Encore un journal d'Annie Ernaux. Des notes prises entre 1994 et 1999, des scènes de vie qui surgissent du RER, des SDF, des moignons de SDF, des pauvres, des explosions au kosovo et dans le métro, la caissière du Auchan, anonymes aujourd'hui publiés.
Ce livre a l'avantage d'être tourné vers notre epoque. Le paysage n'a pas bougé. Les hommes politiques sont les mêmes. Les SDF et ceux qui les ignore sont les mêmes. Il y a quelques formules que l'on aime, que l'on relit, qui surgissent de cette banalité. Baudelaire change la boue en or, Annie Ernaux donne à voir cette boue avec des mots en étain. Ces mots semblent avoir une certaine force, un bon agencement, elle a de bonnes idées mais elle est bien incapable d'en faire une histoire touchante fictionalisée.

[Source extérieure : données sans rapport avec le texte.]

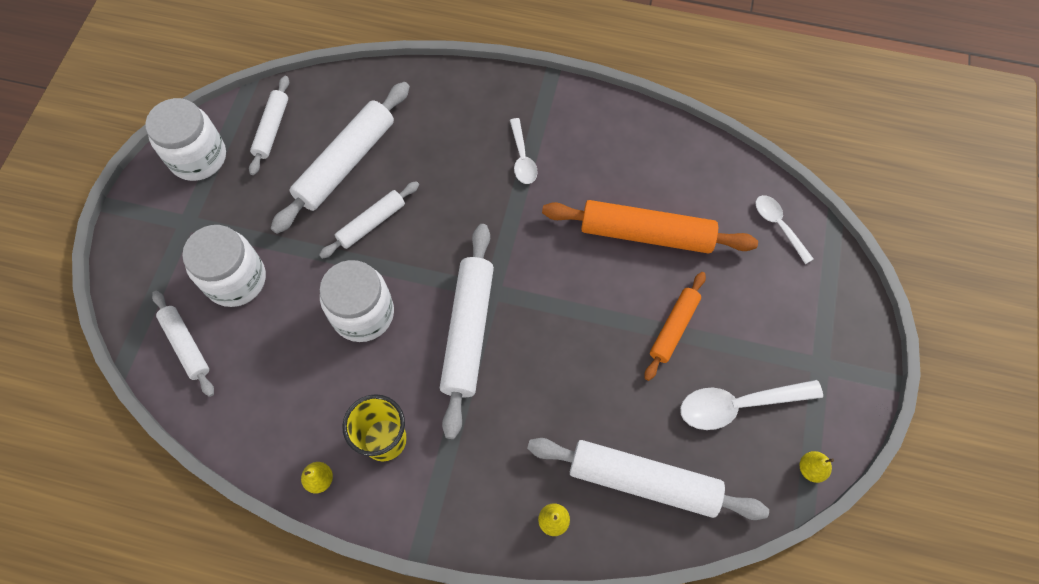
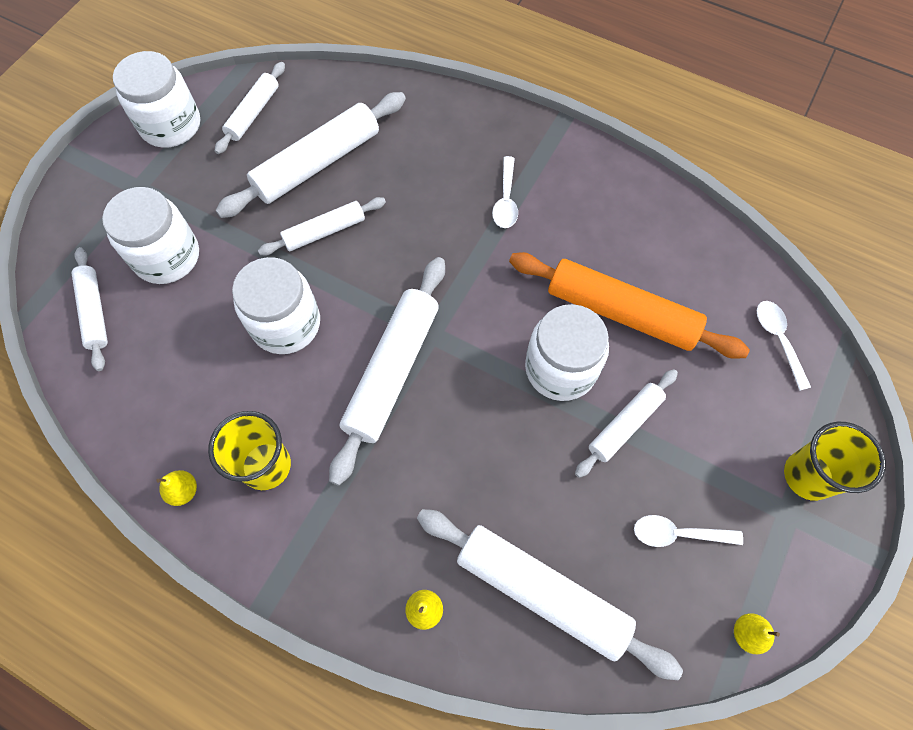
camera: 15 degrees right, 0 degrees up
(609, 294) = (560, 368): none -> white jar
(674, 328) = (625, 425): orange rolling pin -> white rolling pin
(738, 405) = (677, 534): white spoon -> white spoon, size x0.62
(828, 332) = (808, 476): none -> yellow cup

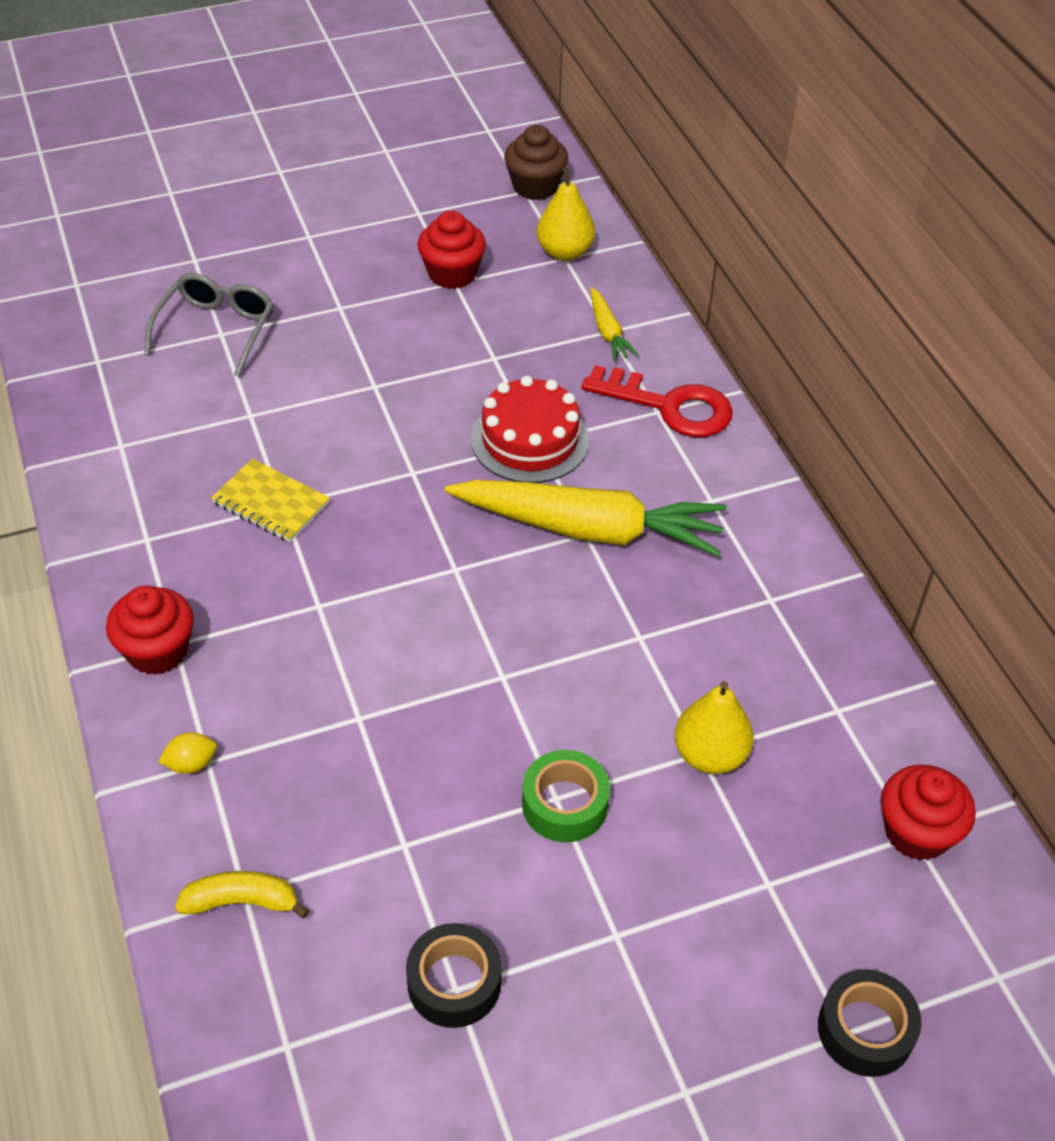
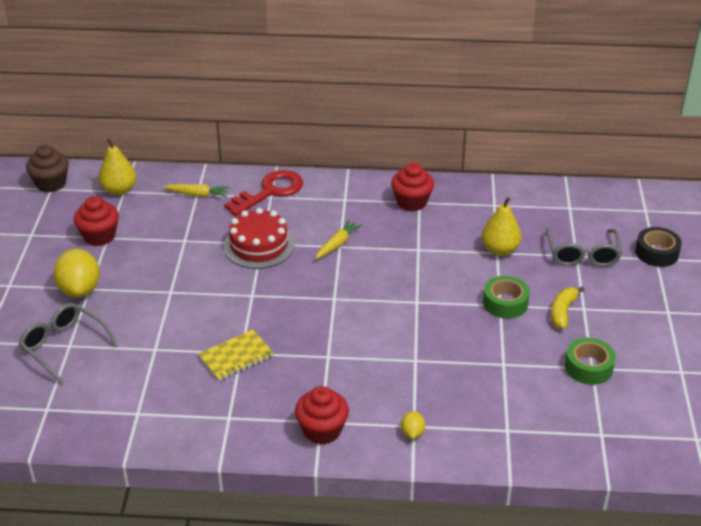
camera: 65 degrees left, 10 degrees down
(242, 902) = (511, 432): yellow banana -> yellow banana (562, 312)
(332, 300) = (80, 289): none -> yellow lemon
(454, 982) = (588, 367): black tape -> green tape
(589, 529) = (337, 244): yellow carrot -> yellow carrot, size x0.44
(777, 894) = (582, 254): none -> grey glasses
(917, 832) = (568, 206): red cupcake -> red cupcake (411, 202)

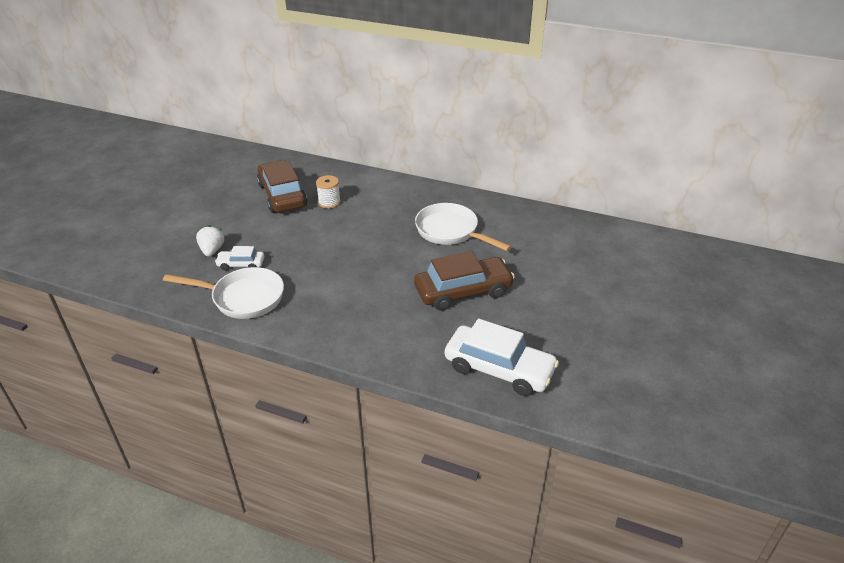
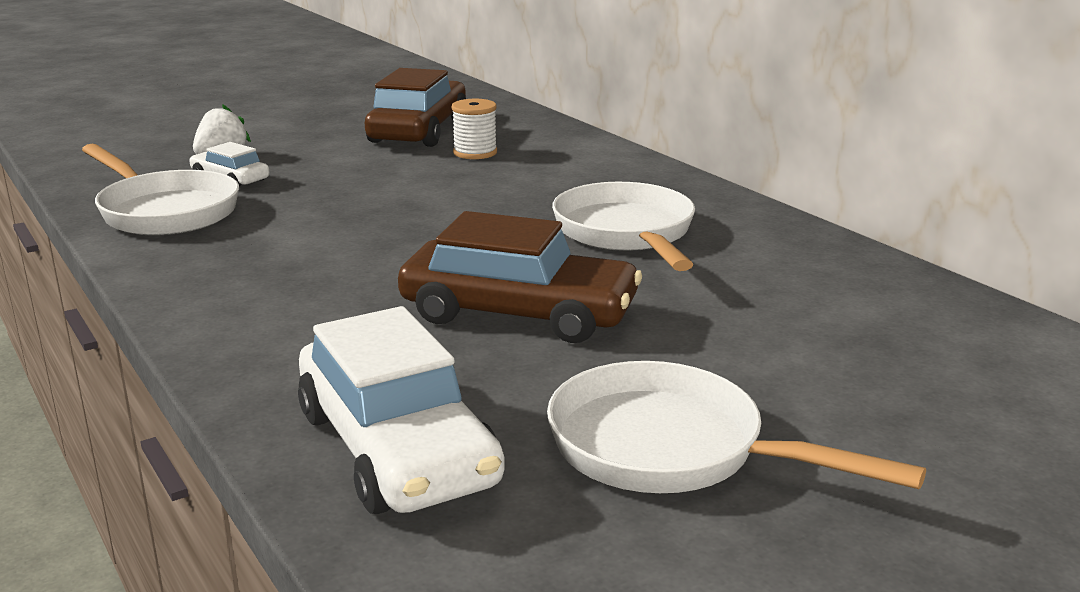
camera: 35 degrees right, 15 degrees down
(573, 328) = (670, 449): none -> white pan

Ainsi ces notes sur un carnet obtiennent le prix Nobel car décrivent parfaitement le monde qui entoure l'actrice à la fin du XXe siècle. Ça il n y a pas de doute. Mais quand il s'agit d'en faire une véritable histoire, un vrai roman, la réalité se heurte à la fiction et tombe en lambeaux. Elle se cache alors derrière la distance du temps ; ce n'est pas elle qui semble avoir écrit ça. Ce livre est une jolie trace, un texte que l'on pourrait qualifier de "précurseur" mais qui ne transcendera personne.
C'est parfois beau, souvent vrai et c'est peut-être le problème.